Limbic system

Limbic system (or Paleomammalian brain) is a set of brain structures including the hippocampus, amygdala, anterior thalamic nuclei, and limbic cortex, which support a variety of functions including emotion, behavior, long term memory, and olfaction.
Essentially the limbic system is the set of brain structures that forms the inner border of the cortex. In an abstract topological sense, each cortical hemisphere can be thought of as a sphere of gray matter, with a hole punched through it in the area where nerve fibers connect it to the subcortical structures of the basal forebrain. The hole is surrounded by a ring of cortical and noncortical areas that combine to make up the limbic system. The cortical components generally have fewer layers than the classical 6-layered neocortex, and are often classified as allocortex or archicortex.


The limbic system includes many structures in the cerebral cortex and sub-cortex of the brain. The term has been used within psychiatry and neurology, although its exact role and definition has been revised considerably since the term was introduced. The following structures are, or have been considered to be, part of the limbic system:
  •  Amygdala: Involved in signaling the cortex of motivationally significant stimuli such as those related to reward and fear in addition to social functions such as mating.
  •  Hippocampus:Required for the formation of long-term memories and implicated in maintenance of cognitive maps for navigation.
  •  Parahippocampal gyrus: Plays a role in the formation of spatial memory * Cingulate gyrus:Autonomic functions regulating heart rate, blood pressure and cognitive and attentional processing
  •  Fornix:carries signals from the hippocampus to the mammillary bodies and septal nuclei.
  •  Hypothalamus:Regulates the autonomic nervous system via hormone production and release. Affects and regulates blood pressure, heart rate, hunger, thirst, sexual arousal, and the sleep/wake cycle
  • Thalamus: The "relay station" to the cerebral cortex
In addition, these structures are sometimes also considered to be part of the limbic system:
  •  Mammillary body: Important for the formation of memory
  •  Pituitary gland: secretes hormones regulating homeostasis
  •  Dentate gyrus: thought to contribute to new memories and to regulate happiness.

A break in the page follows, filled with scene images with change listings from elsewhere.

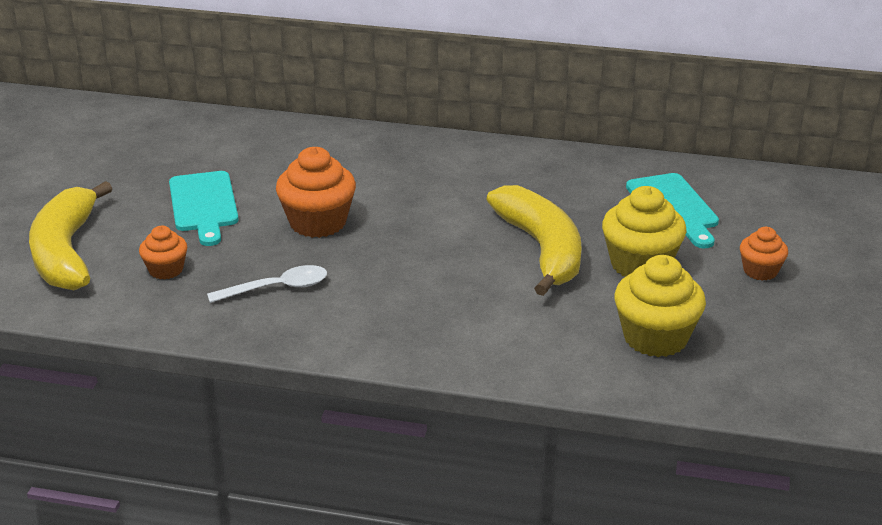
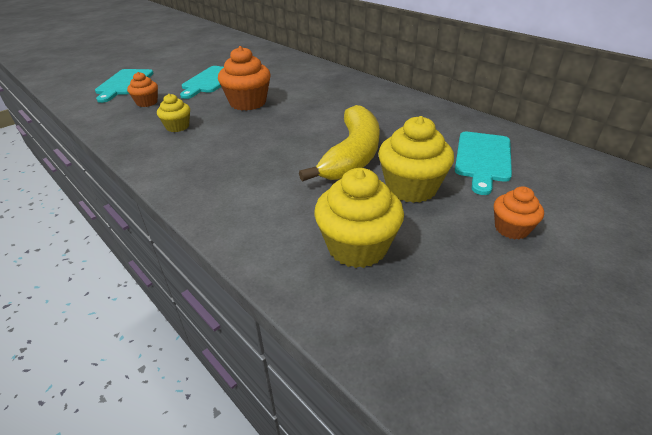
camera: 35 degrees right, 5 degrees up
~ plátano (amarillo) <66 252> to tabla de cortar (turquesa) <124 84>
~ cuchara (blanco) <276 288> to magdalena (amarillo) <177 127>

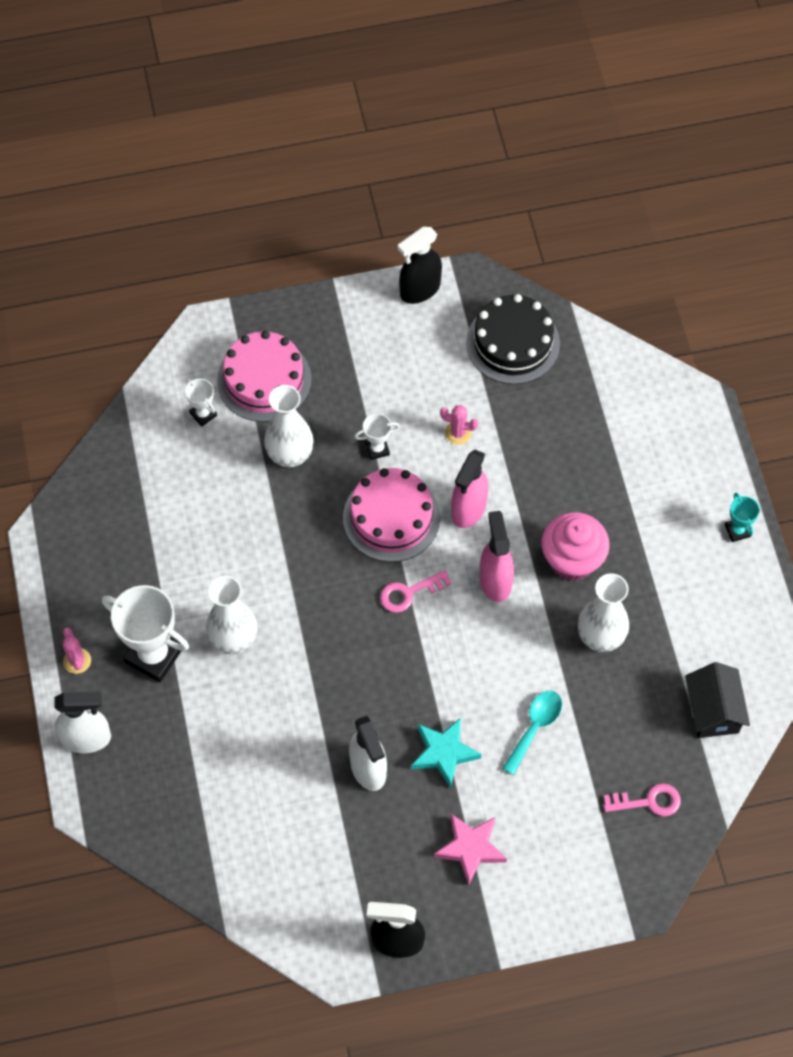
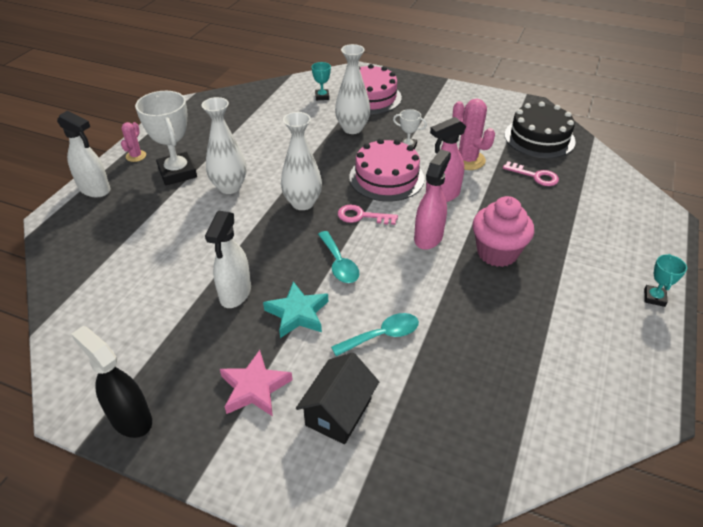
camera: 35 degrees right, 20 degrees down
- pulverizador (negro) <419 290>
+ cuchara (turquesa) <339 264>
~ florero (blanco) <600 637> to <302 203>
~ llave (rosa) <648 801> to <535 176>
~ casa (negro) <713 710> to <338 412>
~ trofeo (blanco) <203 414> to trofeo (turquesa) <322 96>
~ cactus (rosa) <458 433> = <467 160> x1.75

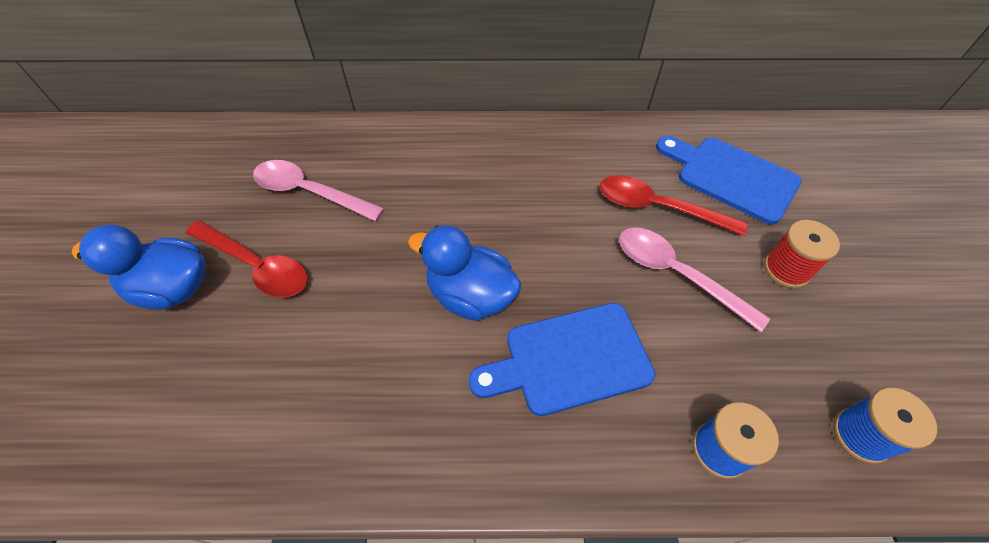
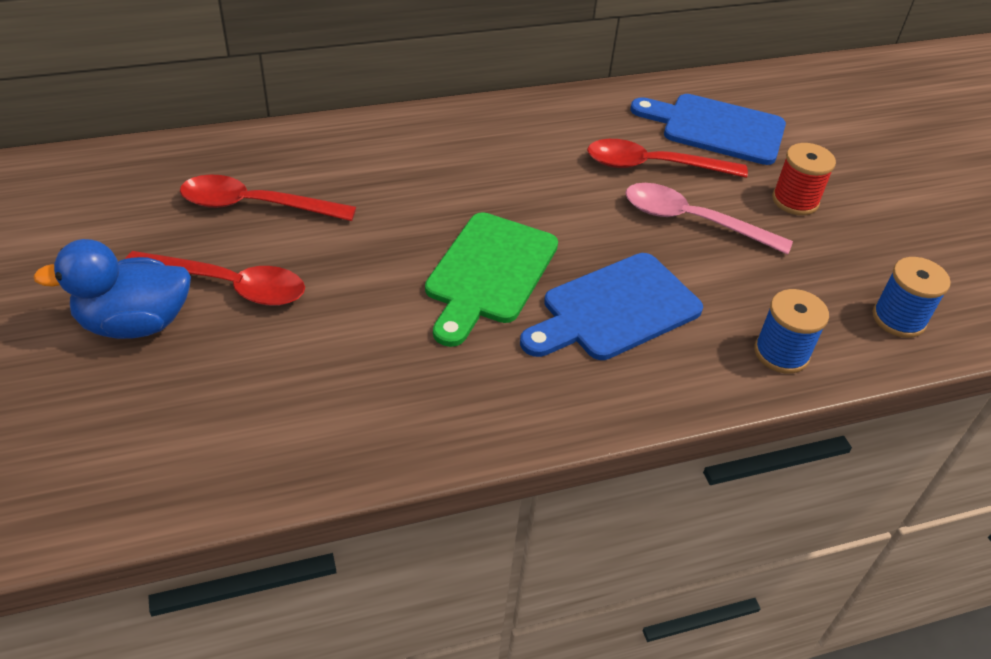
camera: 20 degrees left, 10 degrees down
~ pato (azul) <470 296> to tabla de cortar (verde) <489 273>
~ cuchara (rosa) <309 192> to cuchara (rojo) <255 205>

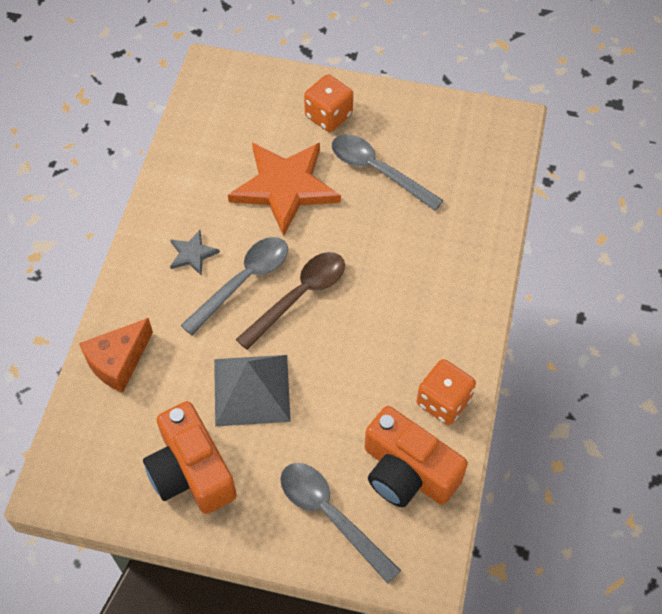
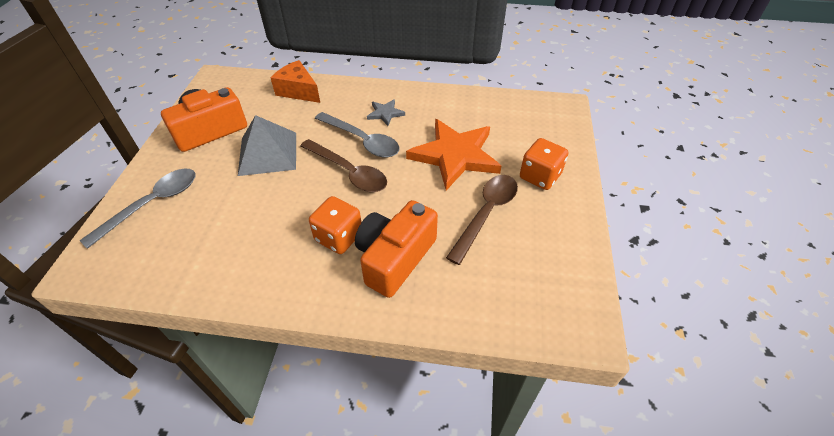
camera: 85 degrees right, 10 degrees down
~ cámara (naranja) <407 472> to <395 258>
~ dado (naranja) <443 401> to <339 237>
~ cuchara (gris) <378 171> to cuchara (marrón) <486 214>

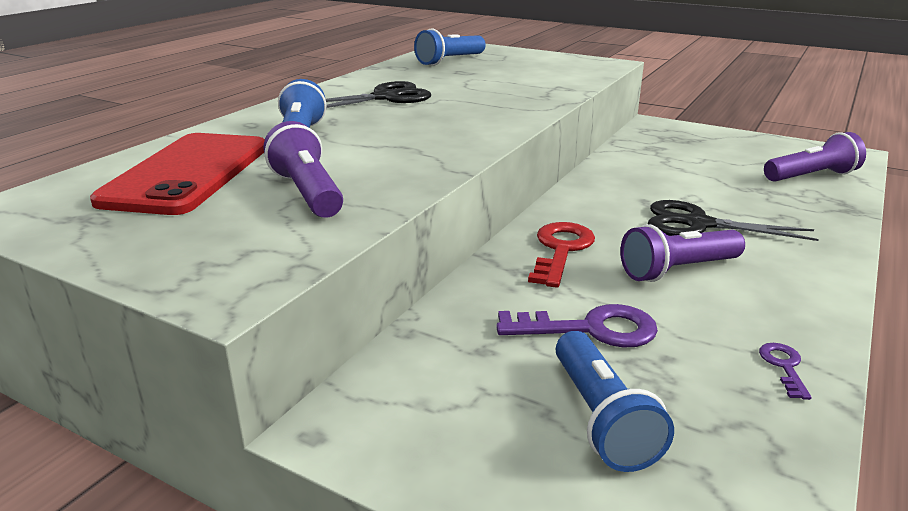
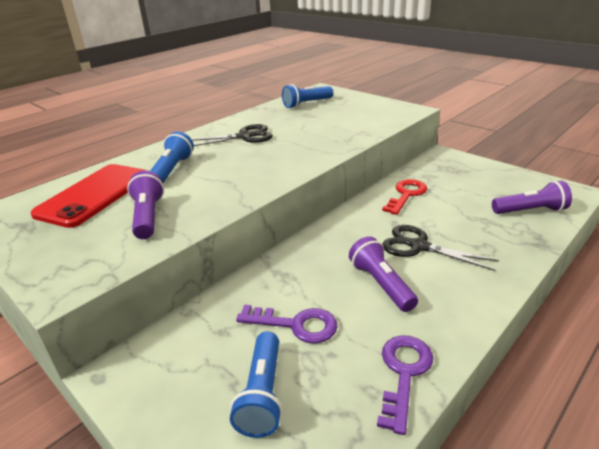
camera: 15 degrees right, 5 degrees up
~ llave (rojo) <561 250> to <406 195>
~ lámpara de mano (morado) <678 270> = <381 284> 75 degrees clockwise
~ llave (morado) <784 366> = <404 373> x1.95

  •  Entorhinal cortex and piriform cortex: Receive smell input in the olfactory system.
  •  Fornicate gyrus: Region encompassing the cingulate, hippocampus, and parahippocampal gyrus
  •  Olfactory bulb: Olfactory sensory input
  •  Nucleus accumbens: Involved in reward, pleasure, and addiction
  •  Orbitofrontal cortex: Required for decision making
Function The limbic system operates by influencing the endocrine system and the autonomic nervous system. It is highly interconnected with the nucleus accumbens, the brain's pleasure center, which plays a role in sexual arousal and the "high" derived from certain recreational drugs. These responses are heavily modulated by dopaminergic projections from the limbic system. In 1954, Olds and Milner found that rats with metal electrodes implanted into their nucleus accumbens repeatedly pressed a lever activating this region, and did so in preference to eating and drinking, eventually dying of exhaustion.
The limbic system is also tightly connected to the prefrontal cortex. Some scientists contend that this connection is related to the pleasure obtained from solving problems. To cure severe emotional disorders, this connection was sometimes surgically severed, a procedure of psychosurgery, called a prefrontal lobotomy (this is actually a misnomer). Patients who underwent this procedure often became passive and lacked all motivation.